Gateway to the Classics: Hexapod Stories by Edith M. Patch
 
Hexapod Stories by  Edith M. Patch

Van, the Sleepy Butterfly

Who Was Wakened by a January Thaw


V AN was having a happy time making her New Year's calls.

She had crept out of bed about noon, for there was no cold wind blowing, and the sun had thrown its warm rays against the loose piece of bark under which she was sleeping. These warm rays had wakened her. That was a pleasant way of starting January, to have the sun knock at her door with its own sort of "Happy New Year!"

Other pleasant things happened, too. To begin with, Van was thirsty; and there is much to enjoy in being hungry and thirsty if there is food and drink near by. She had had nothing to eat during November or December, as it had been too cold for two months to do anything but sleep; and she was ready now to enjoy a New Year's dinner.


[Illustration]

Van was ready to enjoy a New Year's dinner.

So she must have been glad when she had some invitations to "come and have a feast." Of course these were not written in notes, and put into envelopes, and stamped, and brought her by Uncle Sam's post-man. Nor were they brought her by messenger boys who said in words, "You are invited to dine at Mrs. Appleby's." Those would have been silly ways, for Van was a butterfly, and what did she know about written or spoken invitations or dinner-bells?

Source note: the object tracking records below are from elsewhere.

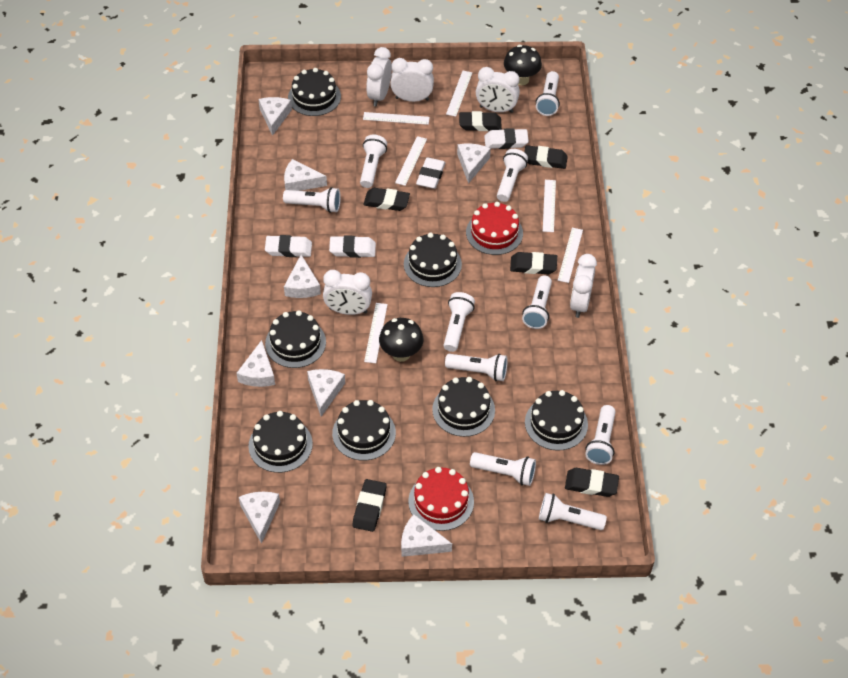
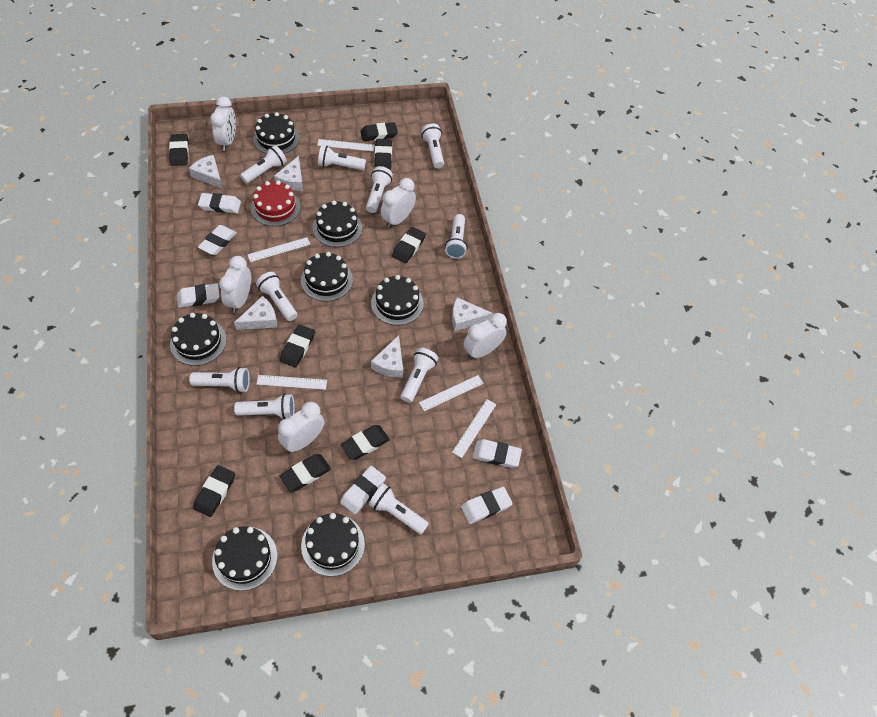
black eraser: 6 -> 8
black mushroom: 2 -> 0
red cake: 2 -> 1
white cheese: 8 -> 5
white eraser: 4 -> 6
white ruler: 6 -> 5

But there was a way for all that to let her know the table was spread for her. And after all, what better way, when folk (either boys or butterflies) have been without food until they are hungry, than to be tempted by good smells?

The first invitation that the air brought Van was from an old apple tree that lived near the edge of the woods. My, my! what a good-smelling one it was! The apples had frozen on the ground, and now they had thawed and were soft, and the juice was like cider. Oh, oh! what a feast for a thirsty butterfly!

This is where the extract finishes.